O varejo alimentar no Brasil projeta um cenário de crescimento robusto para 2026, impulsionado por mudanças no comportamento do consumidor e estratégias inovadoras. Pesquisa da Qi Mercado demonstra que em São Luís, Maranhão, 60% da população possui renda de até 2 salários mínimos, perfil que evidencia alta elasticidade-preço, influenciando as decisões de compra no varejo alimentar. Em Maceió, Alagoas, 76% dos consumidores apontam o preço como principal fator de escolha no supermercado, seguido de localização (60%) e qualidade (39%), onde a variedade de produtos também é destaque para 26% dos entrevistados. Esse contexto confirma que as tendências de crescimento de faturamento, expansão de sortimento e foco no consumidor econômico seguem em evidência para o setor alimentar no país.

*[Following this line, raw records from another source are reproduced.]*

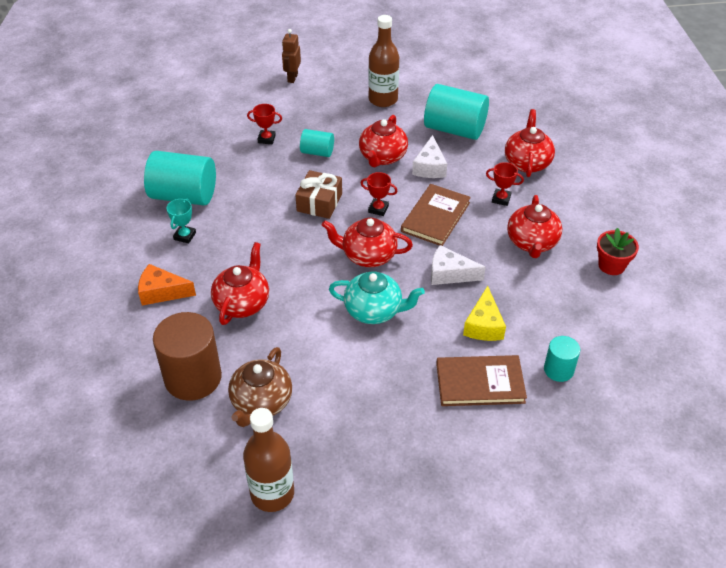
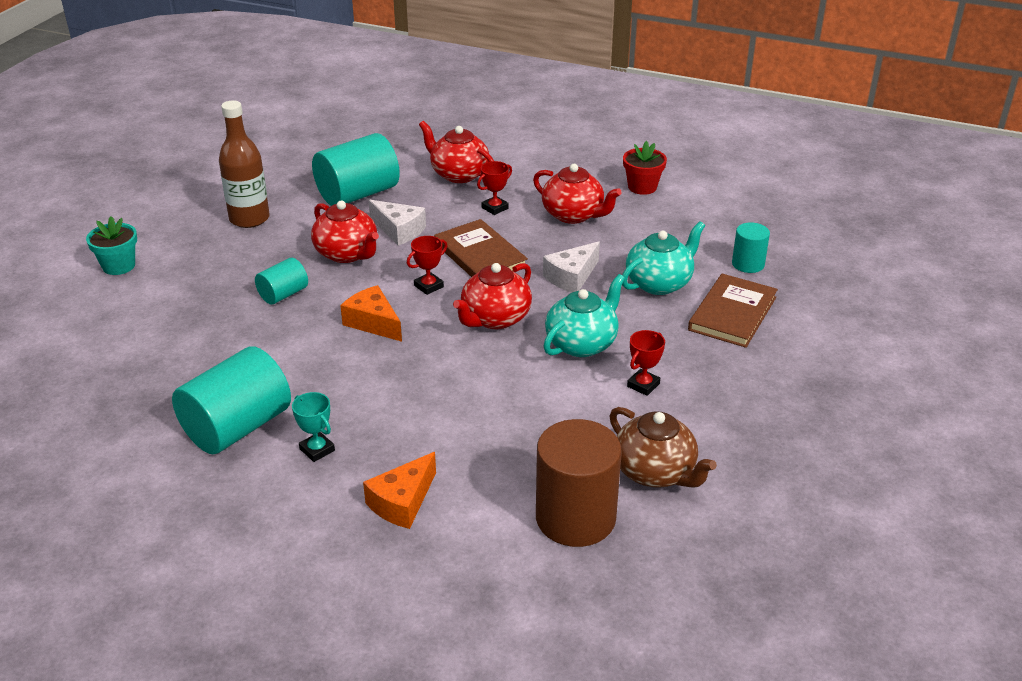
camera: 60 degrees left, 10 degrees down
(242, 303) = (485, 437): red teapot -> none
(266, 139) = (211, 324): red trophy -> red trophy (643, 385)
(272, 493) = (792, 506): brown bottle -> none
(292, 78) = (119, 266): brown robot -> turquoise flower pot
(319, 202) = (373, 322): brown gift -> orange cheese
(484, 325) = (659, 283): yellow cheese -> turquoise teapot

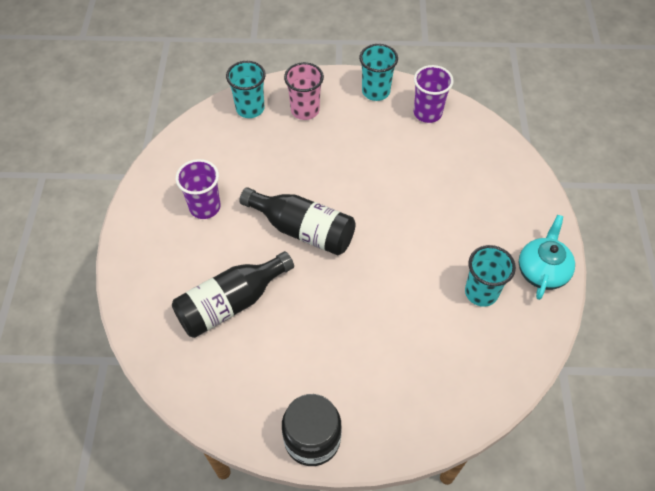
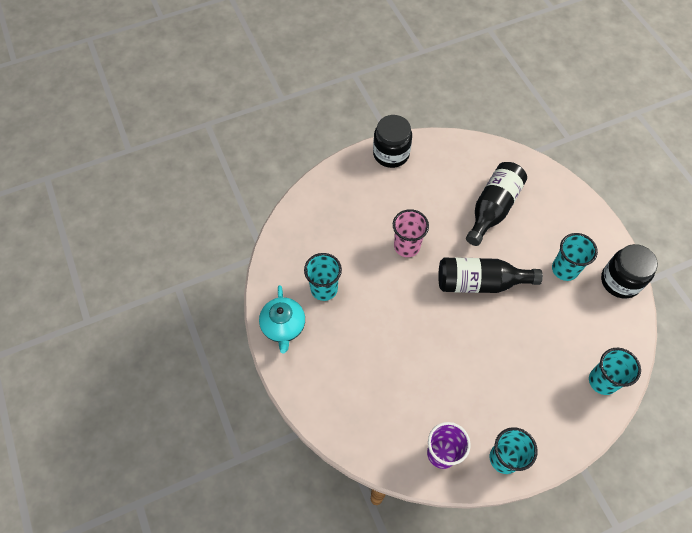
camera: 155 degrees right, 5 degrees up
(159, 175) = (620, 281): none -> black jar
(205, 207) = (564, 269): purple cup -> turquoise cup
(305, 110) = (554, 402): pink cup -> pink cup (407, 246)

O Crescimento Robusto: Supermercados e Atacarejos em Expansão

Os números não mentem: o varejo alimentar brasileiro segue em ritmo acelerado. Projeções indicam um crescimento impressionante de +5% no faturamento dos supermercados e +2% nos atacarejos até 2026.

Essa expansão reflete a capacidade do setor de se adaptar e atender às diversas demandas do consumidor, que busca desde a conveniência das grandes redes até a economia dos atacarejos.

O mercado regional, como no Paraná, destaca-se com crescimento projetado de +6%, reforçando a importância da abordagem regionalizada e segmentada para o sucesso do setor.

A Curadoria de Sortimento como Diferencial Estratégico

Por Que a Variedade Importa Mais do Que Nunca?

Em um mercado cada vez mais competitivo, a estratégia de expansão de sortimento emerge como um pilar fundamental. Não basta apenas ter produtos; é preciso oferecer variedade e relevância.

Segundo a pesquisa Qi Mercado de Maceió, 26% dos consumidores consideram a variedade de produtos um motivo importante para escolher seu supermercado, o que reforça o papel da curadoria de sortimento para surpreender e fidelizar o cliente.

Os varejistas estão investindo em uma gama mais ampla de itens, desde produtos frescos e orgânicos até opções gourmet e importadas, buscando atender a nichos específicos e surpreender o cliente.

Essa curadoria de produtos visa não só aumentar o tíquete médio, mas também fortalecer a lealdade do consumidor, que encontra em um único lugar tudo o que precisa e deseja.

O Consumidor Brasileiro no Centro da Transformação

Como os Hábitos de Compra Estão Evoluindo?

A verdadeira força por trás dessas tendências é o consumidor brasileiro. Ele está mais consciente, exigente e informado, buscando não apenas preço, mas também qualidade, conveniência e experiência de compra.

Em São Luís, 52% dos consumidores são mulheres, com a faixa etária predominante entre 25 e 39 anos, renda majoritária até 2 salários mínimos, e uma preferência clara por informações de fácil acesso, o que indica a importância de ofertas práticas e competitivas no varejo alimentar. Na mesma cidade, 19% valorizam conteúdos relacionados à alimentação saudável nas redes sociais, demonstrando uma tendência crescente por produtos frescos e de qualidade.

Já em Maceió, o preço permanece o principal fator para 76% dos consumidores, seguido por qualidade e variedade, refletindo um público que equilibra custo-benefício sem abrir mão das escolhas saudáveis. Essa combinação reforça a busca por produtos frescos, saudáveis e de origem confiável, que impacta diretamente na decisão de compra, desde a embalagem até o formato da loja.

Preparando-se para o Futuro do Varejo Alimentar

O varejo alimentar brasileiro está em plena transformação, impulsionado por um crescimento projetado de +5% em supermercados e +2% nos atacarejos até 2026, além da liderança regional do Paraná com +6%. As estratégias de expansão de sortimento e o foco no perfil do consumidor, que valoriza preço, variedade e qualidade, são fundamentais para manter a competitividade no mercado.

Dados da Qi Mercado reforçam que, em São Luís e Maceió, o preço e a variedade são decisivos, enquanto a busca por alimentação saudável cresce e se consolida como um diferencial para os varejistas. Por isso, adaptar-se a esses novos hábitos e expectativas é imprescindível.